I truly found the chapter on security response planning the most interesting. Creating a security response center and working proactively with the consumers during a security breach is a refreshing change from the times when it was a "fend for yourself" environment.
The bottom line is you will never write the perfectly secure program. Follow best practices by educating your staff about security as it relates to all aspects of the development cycle and methods they should adopt to create more secure code. Plan ahead and create disaster recovery and response plans. I wouldn't change any of the book's content, but then again this was my first dunk into the subject of SDL. Overall, it is a great read and will serve as a cache of valuable information in my arsenal of ever expanding computer and software libraries.
Review By: Gerry Thompson
06/28/2010In the early years of the 21st century, several core Microsoft products were viewed as vulnerable to malicious security threats launched through the Internet. Industry magazines were recommending avoidance of Microsoft products that had been compromised by several infamous viral attacks.

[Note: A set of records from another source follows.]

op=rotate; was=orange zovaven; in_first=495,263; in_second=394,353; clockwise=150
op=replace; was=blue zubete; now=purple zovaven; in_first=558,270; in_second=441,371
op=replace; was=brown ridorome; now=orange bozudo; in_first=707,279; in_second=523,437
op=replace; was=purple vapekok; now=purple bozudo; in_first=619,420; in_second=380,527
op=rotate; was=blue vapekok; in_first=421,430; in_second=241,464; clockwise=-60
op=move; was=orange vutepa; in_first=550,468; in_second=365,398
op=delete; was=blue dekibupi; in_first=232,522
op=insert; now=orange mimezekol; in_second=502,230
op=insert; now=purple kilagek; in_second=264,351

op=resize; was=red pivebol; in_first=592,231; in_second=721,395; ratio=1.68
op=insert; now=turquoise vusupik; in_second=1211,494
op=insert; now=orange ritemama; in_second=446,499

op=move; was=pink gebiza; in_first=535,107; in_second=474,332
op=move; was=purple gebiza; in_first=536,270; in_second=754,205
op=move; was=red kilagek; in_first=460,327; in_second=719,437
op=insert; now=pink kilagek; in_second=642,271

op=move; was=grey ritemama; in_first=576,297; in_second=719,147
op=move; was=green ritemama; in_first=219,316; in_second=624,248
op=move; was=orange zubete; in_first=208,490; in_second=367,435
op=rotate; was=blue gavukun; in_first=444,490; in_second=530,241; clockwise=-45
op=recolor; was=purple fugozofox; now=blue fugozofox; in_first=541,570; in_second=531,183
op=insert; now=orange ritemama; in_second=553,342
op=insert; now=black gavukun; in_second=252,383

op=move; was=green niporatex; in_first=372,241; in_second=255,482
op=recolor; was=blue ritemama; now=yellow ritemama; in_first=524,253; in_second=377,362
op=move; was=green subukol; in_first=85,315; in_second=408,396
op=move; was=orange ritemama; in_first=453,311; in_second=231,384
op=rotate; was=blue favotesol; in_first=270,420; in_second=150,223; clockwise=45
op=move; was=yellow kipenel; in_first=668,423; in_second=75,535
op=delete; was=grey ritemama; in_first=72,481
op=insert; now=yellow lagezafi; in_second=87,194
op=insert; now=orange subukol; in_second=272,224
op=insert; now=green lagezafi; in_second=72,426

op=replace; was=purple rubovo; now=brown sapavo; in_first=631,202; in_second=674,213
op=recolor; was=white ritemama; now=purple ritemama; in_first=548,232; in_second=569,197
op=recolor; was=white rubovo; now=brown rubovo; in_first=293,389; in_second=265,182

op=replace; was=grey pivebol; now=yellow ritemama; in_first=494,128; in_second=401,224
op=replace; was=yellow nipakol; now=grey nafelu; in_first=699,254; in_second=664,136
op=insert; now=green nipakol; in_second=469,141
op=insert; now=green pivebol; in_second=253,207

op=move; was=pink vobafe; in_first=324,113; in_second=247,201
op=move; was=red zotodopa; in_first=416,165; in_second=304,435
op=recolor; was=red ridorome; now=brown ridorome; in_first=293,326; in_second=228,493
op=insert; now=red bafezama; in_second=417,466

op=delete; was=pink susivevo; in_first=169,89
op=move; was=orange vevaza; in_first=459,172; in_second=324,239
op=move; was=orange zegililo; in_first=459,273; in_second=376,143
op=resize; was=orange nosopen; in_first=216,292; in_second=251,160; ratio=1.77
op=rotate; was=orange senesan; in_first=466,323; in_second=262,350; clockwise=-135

"The Security Development Lifecycle" shares lessons learned by Microsoft developers as the company became a leader in producing secure software. The authors, Microsoft insiders, offer a detailed approach for implementing the Security Development Lifecycle (SDL) process. The book includes a detailed, thirteen-step guide for implementing the SDL process within a software development organization. The book includes a CD that contains a training video that introduces the SDL process concepts.
Security threats are real for virtually any software program. Education is the first steps to achieving buy-in for implementing the SDL process. All members of a software development team must be cognizant of how security threats can be manifested in software programs.
The authors promote creating a security group that will address security issues during software development. Working in conjunction with the software development team, the security team helps in designing products with best practices in mind. Risks must be evaluated, and appropriate steps must be taken to ensure proper development methods are employed. Security implementation measures must be present in design, coding, and testing phases of development. Since security breaches may appear after a product is released, an appropriate response to threats must be planned in advance. Handling threats as they occur, post release, is a critical component of the SDL process. The ability to write secure software involves all phases of development--from requirements writing through development and testing, onto release and monitoring of reports from the field of product vulnerabilities. The detailed steps outlined in the SDL process chapters provide managers the tools to develop the SDL process and deal with internal politics within an organization.
The final chapters of the book offer real-world examples gathered from the experiences of the authors listing potential program routines and "banned" applications that have been shown to lead to security vulnerabilities. Other useful reference materials include cryptographic standards, tools to aid in finding vulnerabilities, suggested compiler options, and several threat tree patterns.
The battle ground of software security is in an escalating "arms" race with malicious programmers developing ever more sophisticated methods for compromising computer program security. "The Security Development Lifecycle" is a valuable asset providing solid advice and procedures from folks who have worked in the trenches implementing cutting edge software security measures at Microsoft.